- _Task brief_:
From the records below, set down exactly the lines starting with the line that contains "line: (308, 211) -> (137, 168), added" and going on through the line that contains "line: (986, 372) -> (834, 273), added". Nothing else is wanted.

- _Recorded information_:
####################

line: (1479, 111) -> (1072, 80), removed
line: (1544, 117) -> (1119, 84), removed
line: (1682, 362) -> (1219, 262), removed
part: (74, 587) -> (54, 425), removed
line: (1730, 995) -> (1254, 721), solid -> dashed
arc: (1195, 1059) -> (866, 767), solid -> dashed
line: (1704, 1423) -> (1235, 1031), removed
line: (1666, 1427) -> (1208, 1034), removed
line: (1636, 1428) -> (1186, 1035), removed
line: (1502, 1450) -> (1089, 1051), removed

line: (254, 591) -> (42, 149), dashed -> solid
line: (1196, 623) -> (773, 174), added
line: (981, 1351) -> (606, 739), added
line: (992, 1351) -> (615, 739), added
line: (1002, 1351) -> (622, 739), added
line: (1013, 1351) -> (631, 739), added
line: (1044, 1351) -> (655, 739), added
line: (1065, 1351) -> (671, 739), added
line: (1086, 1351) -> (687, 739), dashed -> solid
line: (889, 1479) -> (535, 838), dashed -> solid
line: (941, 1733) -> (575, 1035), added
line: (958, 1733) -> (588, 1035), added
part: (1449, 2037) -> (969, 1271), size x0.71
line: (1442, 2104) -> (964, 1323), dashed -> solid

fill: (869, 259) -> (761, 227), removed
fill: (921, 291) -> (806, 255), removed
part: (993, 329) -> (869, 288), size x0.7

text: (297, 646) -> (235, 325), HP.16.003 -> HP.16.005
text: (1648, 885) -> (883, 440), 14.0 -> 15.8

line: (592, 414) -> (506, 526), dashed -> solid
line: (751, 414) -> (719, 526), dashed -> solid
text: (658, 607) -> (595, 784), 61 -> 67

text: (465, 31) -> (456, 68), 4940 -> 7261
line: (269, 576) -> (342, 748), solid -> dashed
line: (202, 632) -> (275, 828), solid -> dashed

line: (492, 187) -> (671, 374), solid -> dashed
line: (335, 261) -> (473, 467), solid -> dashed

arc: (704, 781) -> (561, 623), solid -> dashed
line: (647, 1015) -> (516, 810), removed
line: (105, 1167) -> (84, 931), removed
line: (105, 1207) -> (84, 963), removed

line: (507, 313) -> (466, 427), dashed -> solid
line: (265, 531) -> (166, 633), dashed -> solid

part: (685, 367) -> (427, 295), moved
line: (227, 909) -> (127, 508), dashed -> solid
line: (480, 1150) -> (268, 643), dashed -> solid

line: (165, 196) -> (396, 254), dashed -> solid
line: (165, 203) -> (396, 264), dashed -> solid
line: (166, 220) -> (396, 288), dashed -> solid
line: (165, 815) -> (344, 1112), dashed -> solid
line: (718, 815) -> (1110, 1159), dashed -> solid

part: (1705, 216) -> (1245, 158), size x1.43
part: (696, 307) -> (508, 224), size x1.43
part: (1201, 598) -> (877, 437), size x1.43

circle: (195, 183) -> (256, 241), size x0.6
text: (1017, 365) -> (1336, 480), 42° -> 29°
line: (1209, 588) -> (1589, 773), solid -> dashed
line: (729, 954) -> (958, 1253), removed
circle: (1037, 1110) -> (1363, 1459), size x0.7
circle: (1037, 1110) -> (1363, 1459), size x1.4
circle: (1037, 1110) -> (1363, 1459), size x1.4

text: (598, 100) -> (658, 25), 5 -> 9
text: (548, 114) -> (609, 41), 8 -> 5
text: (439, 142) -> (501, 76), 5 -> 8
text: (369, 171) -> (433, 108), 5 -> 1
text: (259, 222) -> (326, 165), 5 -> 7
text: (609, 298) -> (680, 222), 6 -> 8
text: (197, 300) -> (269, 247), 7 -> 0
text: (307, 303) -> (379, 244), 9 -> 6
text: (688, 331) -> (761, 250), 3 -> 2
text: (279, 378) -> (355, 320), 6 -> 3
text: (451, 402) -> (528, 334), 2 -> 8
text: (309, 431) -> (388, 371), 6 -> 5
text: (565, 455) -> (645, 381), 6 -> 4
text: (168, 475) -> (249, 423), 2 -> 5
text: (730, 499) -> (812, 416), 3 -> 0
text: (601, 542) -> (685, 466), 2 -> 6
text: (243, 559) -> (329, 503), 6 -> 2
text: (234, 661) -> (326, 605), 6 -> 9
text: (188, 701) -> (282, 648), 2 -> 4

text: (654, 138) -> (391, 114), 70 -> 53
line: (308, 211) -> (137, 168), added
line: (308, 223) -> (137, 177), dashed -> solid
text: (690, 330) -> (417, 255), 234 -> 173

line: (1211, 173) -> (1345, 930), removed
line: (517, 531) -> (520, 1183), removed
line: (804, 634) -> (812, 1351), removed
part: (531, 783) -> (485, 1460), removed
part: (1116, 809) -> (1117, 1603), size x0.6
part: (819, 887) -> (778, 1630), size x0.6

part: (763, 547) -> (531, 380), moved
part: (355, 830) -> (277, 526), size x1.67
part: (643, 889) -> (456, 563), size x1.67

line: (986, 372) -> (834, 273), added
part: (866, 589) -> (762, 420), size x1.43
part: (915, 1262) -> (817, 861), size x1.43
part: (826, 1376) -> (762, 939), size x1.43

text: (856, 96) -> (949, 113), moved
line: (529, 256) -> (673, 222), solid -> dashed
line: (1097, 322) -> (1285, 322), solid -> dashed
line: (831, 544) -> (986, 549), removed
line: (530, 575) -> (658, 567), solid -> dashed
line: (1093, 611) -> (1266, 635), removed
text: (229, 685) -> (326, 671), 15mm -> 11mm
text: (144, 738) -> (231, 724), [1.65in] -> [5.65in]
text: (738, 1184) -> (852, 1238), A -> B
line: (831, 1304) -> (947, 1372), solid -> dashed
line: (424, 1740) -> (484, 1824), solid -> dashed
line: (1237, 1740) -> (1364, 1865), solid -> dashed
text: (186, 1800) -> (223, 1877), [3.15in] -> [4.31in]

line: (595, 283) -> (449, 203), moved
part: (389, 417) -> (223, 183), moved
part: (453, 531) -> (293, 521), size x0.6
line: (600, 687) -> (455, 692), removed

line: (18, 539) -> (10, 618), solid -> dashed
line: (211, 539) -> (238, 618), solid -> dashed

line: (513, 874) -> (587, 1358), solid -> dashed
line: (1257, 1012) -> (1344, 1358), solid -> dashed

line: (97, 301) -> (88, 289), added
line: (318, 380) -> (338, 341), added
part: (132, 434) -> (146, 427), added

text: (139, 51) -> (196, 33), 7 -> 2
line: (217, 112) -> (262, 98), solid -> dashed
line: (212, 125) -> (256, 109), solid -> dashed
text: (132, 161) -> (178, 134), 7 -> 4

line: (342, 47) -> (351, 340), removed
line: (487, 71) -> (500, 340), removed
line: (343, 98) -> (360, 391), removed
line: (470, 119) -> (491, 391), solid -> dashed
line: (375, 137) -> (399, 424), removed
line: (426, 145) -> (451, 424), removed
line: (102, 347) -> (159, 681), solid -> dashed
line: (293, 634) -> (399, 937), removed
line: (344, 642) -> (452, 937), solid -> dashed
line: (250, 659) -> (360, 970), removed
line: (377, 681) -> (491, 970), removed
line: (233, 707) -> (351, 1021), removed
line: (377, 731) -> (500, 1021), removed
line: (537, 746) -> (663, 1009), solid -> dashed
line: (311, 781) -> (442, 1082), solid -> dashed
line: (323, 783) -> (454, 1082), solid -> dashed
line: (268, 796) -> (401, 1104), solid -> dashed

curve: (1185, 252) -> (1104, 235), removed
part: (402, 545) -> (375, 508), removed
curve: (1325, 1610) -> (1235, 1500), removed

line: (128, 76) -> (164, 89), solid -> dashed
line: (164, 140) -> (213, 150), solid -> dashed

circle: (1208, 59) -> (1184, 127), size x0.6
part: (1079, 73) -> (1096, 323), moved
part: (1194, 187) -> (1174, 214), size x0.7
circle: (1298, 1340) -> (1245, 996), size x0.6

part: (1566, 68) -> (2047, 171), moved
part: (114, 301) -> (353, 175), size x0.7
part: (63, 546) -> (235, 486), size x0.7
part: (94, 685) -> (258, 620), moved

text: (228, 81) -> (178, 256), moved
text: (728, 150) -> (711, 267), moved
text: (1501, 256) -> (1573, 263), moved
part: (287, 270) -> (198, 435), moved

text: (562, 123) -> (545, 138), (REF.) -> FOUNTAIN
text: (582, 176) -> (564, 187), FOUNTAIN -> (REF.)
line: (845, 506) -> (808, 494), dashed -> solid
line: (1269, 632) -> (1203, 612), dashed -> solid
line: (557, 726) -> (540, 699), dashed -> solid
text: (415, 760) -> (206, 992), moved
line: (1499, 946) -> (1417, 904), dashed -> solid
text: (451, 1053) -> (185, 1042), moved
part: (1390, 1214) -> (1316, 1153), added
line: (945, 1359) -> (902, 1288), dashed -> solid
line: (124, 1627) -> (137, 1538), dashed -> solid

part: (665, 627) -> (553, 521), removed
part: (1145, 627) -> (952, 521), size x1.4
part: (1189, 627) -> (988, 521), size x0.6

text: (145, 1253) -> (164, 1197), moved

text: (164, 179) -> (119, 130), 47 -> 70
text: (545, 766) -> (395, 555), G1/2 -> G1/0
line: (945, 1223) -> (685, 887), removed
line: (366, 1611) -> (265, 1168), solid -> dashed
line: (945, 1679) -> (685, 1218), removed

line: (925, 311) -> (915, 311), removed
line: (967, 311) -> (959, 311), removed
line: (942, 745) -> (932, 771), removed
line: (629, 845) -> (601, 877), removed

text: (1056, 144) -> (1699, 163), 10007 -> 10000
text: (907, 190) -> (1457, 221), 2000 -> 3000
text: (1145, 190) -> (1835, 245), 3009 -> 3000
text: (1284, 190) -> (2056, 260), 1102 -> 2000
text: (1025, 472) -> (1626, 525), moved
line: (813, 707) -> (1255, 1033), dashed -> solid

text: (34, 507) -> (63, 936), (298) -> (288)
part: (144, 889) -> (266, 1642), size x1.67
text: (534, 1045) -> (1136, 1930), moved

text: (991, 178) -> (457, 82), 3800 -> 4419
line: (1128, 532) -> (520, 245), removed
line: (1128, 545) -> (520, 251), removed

####################

- _Exercise answer_:
line: (308, 211) -> (137, 168), added
line: (308, 223) -> (137, 177), dashed -> solid
text: (690, 330) -> (417, 255), 234 -> 173

line: (1211, 173) -> (1345, 930), removed
line: (517, 531) -> (520, 1183), removed
line: (804, 634) -> (812, 1351), removed
part: (531, 783) -> (485, 1460), removed
part: (1116, 809) -> (1117, 1603), size x0.6
part: (819, 887) -> (778, 1630), size x0.6

part: (763, 547) -> (531, 380), moved
part: (355, 830) -> (277, 526), size x1.67
part: (643, 889) -> (456, 563), size x1.67

line: (986, 372) -> (834, 273), added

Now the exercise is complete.